Dogs were barking frantically now, but the rest of the neighborhood was still.

I had no choice. He had to be stopped. I had to stop him.

I picked up an old, cracked clay pot and, with a primal scream that came from the depths of my soul, hurled it into the glass.

The door shattered, sending shards of glass and clay everywhere.

Someone was calling my name. Multiple someones from the sounds of it. But I couldn’t scream back. I couldn’t move. I was rooted to the spot as Mr. Rollins stared at me through his busted door.

We locked eyes, and I poured every ounce of hate that I carried inside into that one look.

“You’re gonna pay for that, you little fucking bitch.”

I was shaking with fear, with rage. “Fuck. You. You stupid, worthless piece of shit!”

He lunged for me, and I felt pain around the edges of the rage. I fought him as the shouting got closer, as the sirens finally cut through the night, as the tree frogs stopped.

Snap.





23


I’m Not Done with You Yet

Lucian




Hold your damn horses. I’m coming.”

The irritated voice on the other side of the door did nothing to calm me. She was here. She was fine. Which meant she’d snuck out on me like I was some shameful one-night stand that she didn’t want sticking around for breakfast.

Sloane Walton was about to learn a very serious lesson.

The front door swung open, and I enjoyed the flicker of shock on her pretty face. She was wearing a robe. Her hair was damp and her face free of last night’s makeup. She looked young and fresh…and nervous.

Had she tried to wash away what we’d done like it had never happened?

I hadn’t. I woke to a bed full of pillows and no Sloane. Five minutes later, I was in the car.

I slapped a hand to the open door in case she thought about shutting it in my face.

“What are you doing here? Did I leave something—”

“I’m not done with you yet.” I’d fucked her into the early hours of the morning until neither one of us could move. Then I’d fallen asleep with her back pressed to my front, my face in her hair, and slept like the dead. When I woke, there was one clear thought in my head.

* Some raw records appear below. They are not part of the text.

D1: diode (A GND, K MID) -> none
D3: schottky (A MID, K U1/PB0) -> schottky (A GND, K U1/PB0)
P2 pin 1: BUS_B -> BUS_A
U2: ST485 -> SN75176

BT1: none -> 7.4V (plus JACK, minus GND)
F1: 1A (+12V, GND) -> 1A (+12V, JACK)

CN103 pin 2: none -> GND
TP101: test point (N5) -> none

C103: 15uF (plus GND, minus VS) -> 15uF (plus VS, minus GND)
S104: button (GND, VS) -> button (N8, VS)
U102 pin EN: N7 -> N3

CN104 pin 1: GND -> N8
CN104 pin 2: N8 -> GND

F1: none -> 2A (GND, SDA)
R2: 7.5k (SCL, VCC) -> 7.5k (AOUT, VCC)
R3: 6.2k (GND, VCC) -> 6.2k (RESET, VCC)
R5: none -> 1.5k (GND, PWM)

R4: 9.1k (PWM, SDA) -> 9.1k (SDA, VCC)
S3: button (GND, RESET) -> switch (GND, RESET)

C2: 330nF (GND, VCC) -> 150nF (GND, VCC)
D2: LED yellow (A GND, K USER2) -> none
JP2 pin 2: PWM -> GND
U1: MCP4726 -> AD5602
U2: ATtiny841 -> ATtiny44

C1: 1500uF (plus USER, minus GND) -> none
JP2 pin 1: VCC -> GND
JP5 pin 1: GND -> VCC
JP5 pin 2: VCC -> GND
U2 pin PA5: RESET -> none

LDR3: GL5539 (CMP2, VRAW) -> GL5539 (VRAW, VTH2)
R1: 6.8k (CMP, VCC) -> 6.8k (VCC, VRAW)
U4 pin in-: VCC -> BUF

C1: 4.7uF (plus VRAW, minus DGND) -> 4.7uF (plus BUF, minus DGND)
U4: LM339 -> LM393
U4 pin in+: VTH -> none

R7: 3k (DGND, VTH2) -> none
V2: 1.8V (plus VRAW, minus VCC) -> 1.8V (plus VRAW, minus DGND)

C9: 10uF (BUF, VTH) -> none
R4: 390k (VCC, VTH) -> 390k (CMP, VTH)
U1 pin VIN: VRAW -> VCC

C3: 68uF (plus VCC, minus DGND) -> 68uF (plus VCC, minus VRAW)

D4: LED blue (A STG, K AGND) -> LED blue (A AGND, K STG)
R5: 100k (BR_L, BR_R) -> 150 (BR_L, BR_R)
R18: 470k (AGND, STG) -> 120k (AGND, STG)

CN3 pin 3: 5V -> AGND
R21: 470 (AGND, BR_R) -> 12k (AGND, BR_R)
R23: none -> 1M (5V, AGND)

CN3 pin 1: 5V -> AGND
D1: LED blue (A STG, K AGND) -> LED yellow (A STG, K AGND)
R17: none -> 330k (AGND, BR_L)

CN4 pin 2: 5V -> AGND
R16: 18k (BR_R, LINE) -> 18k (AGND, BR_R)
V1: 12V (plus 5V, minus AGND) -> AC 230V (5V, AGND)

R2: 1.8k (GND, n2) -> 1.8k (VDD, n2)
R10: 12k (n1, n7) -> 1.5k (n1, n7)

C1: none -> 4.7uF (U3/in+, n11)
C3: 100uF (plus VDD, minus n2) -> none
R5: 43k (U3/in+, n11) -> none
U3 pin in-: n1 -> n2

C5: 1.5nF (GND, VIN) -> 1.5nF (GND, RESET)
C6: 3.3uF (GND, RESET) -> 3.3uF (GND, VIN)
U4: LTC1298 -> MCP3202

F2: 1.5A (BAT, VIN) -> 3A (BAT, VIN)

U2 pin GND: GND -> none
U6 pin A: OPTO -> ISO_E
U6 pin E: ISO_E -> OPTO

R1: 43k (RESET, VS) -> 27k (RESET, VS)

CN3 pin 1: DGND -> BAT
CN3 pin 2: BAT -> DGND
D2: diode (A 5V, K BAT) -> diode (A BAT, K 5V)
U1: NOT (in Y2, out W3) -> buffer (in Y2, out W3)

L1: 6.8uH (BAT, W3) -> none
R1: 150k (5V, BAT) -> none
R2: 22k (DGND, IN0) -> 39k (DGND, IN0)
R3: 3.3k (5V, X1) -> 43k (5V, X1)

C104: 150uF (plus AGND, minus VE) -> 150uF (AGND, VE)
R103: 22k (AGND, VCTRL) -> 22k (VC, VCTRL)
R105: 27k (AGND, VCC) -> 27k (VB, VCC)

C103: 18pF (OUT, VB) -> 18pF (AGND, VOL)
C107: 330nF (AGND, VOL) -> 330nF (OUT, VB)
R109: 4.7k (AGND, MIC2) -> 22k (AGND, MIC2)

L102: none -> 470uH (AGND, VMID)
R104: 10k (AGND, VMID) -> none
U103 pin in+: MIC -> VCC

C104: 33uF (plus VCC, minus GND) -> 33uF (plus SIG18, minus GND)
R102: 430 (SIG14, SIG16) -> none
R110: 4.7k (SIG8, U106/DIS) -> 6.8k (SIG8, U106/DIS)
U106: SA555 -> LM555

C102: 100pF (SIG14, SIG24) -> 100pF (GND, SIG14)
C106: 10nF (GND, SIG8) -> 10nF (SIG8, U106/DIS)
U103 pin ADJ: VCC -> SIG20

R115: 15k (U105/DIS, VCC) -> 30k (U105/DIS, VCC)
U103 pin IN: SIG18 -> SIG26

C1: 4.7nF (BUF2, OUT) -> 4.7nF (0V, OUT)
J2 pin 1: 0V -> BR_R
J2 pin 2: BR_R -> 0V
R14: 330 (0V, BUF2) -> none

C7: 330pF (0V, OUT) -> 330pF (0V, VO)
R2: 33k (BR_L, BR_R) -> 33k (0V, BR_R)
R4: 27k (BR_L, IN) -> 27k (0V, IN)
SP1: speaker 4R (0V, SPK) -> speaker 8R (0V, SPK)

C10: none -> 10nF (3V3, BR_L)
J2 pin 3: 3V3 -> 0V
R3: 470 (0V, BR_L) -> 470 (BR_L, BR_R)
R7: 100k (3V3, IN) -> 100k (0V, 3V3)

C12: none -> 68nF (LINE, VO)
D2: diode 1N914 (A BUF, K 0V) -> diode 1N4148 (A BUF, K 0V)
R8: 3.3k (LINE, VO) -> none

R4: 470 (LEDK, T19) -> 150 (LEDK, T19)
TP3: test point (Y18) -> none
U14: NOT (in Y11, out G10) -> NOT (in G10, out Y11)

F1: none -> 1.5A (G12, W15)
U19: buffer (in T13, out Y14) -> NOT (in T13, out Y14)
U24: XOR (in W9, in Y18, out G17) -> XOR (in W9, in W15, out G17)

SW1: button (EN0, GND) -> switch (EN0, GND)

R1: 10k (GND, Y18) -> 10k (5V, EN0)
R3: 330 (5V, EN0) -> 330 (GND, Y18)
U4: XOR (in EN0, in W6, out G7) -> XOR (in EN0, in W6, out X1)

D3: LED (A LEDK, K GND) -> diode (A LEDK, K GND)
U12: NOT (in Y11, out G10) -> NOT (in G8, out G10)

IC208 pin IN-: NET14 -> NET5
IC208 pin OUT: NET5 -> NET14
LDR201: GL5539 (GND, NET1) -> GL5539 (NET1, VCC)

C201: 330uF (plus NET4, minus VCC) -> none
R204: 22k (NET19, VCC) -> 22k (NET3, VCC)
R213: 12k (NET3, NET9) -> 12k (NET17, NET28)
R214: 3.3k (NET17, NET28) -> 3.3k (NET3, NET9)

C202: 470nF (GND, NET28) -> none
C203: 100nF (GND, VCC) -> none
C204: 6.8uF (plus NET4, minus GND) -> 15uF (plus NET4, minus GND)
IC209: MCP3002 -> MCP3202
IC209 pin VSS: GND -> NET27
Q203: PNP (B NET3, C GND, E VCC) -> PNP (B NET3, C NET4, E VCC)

Sloane wasn’t out of my system.

“Excuse me?” Her squeak was indignant and accompanied by a dangerous narrowing of the eyes as she took immediate offense.

We were both poised to fight. However, our bodies seemed to have different ideas. One second, I was standing on her I’m Probably Reading welcome mat; the next, I was crossing the threshold and hitching her up with one hand on her curvy, little ass. She wrapped her legs around my hips and speared her fingers into my hair, pulling my head down to hers.

Her mouth found mine, and a bolt of relief sliced through me.

She still wanted me.

That was all that mattered. One more time. That was what we needed. Then it would be out of our systems.

I kicked the door closed and spun around to press her against the wall. A picture frame tilted, then smashed to the floor.

“Sorry,” I muttered against her mouth and whirled us away from the wall. I needed to find a place to pin her down, hold her still. To make her stay.

But she was already frantically working the buttons of my shirt free, and I knew there was no chance in hell that I was going to make it upstairs to her bedroom. I dragged her robe open and threw it on the floor. Underneath, she was wearing one of those lacy bra tops that did nothing to hide the pucker of her nipples from my ravenous gaze.

I’d barely registered the small, purple bruise just above her nipple when she shoved a hand between us and found my belt buckle with a triumphant cry.

God, I wanted her. I craved her hands on me, her pleading whimpers of “please” and “more” in my ear. I needed to be inside her again.

I stumbled into the family room, bumping an end table and knocking over a lamp in my haste. The shade popped off and fell to the floor.

“It’s fine. I hate that lamp,” Sloane said against my mouth as she went to work on my fly.

I kicked the coffee table out of the way, spilling a pile of paperbacks onto the floor. My shins finally met an appropriate flat surface. The couch.

We landed like a felled tree with me barely managing to cushion our fall. Her hands abandoned my zipper and gripped my shirt. Something hissed, and a flash of gray and white fur darted over the cushion onto the console table behind the couch.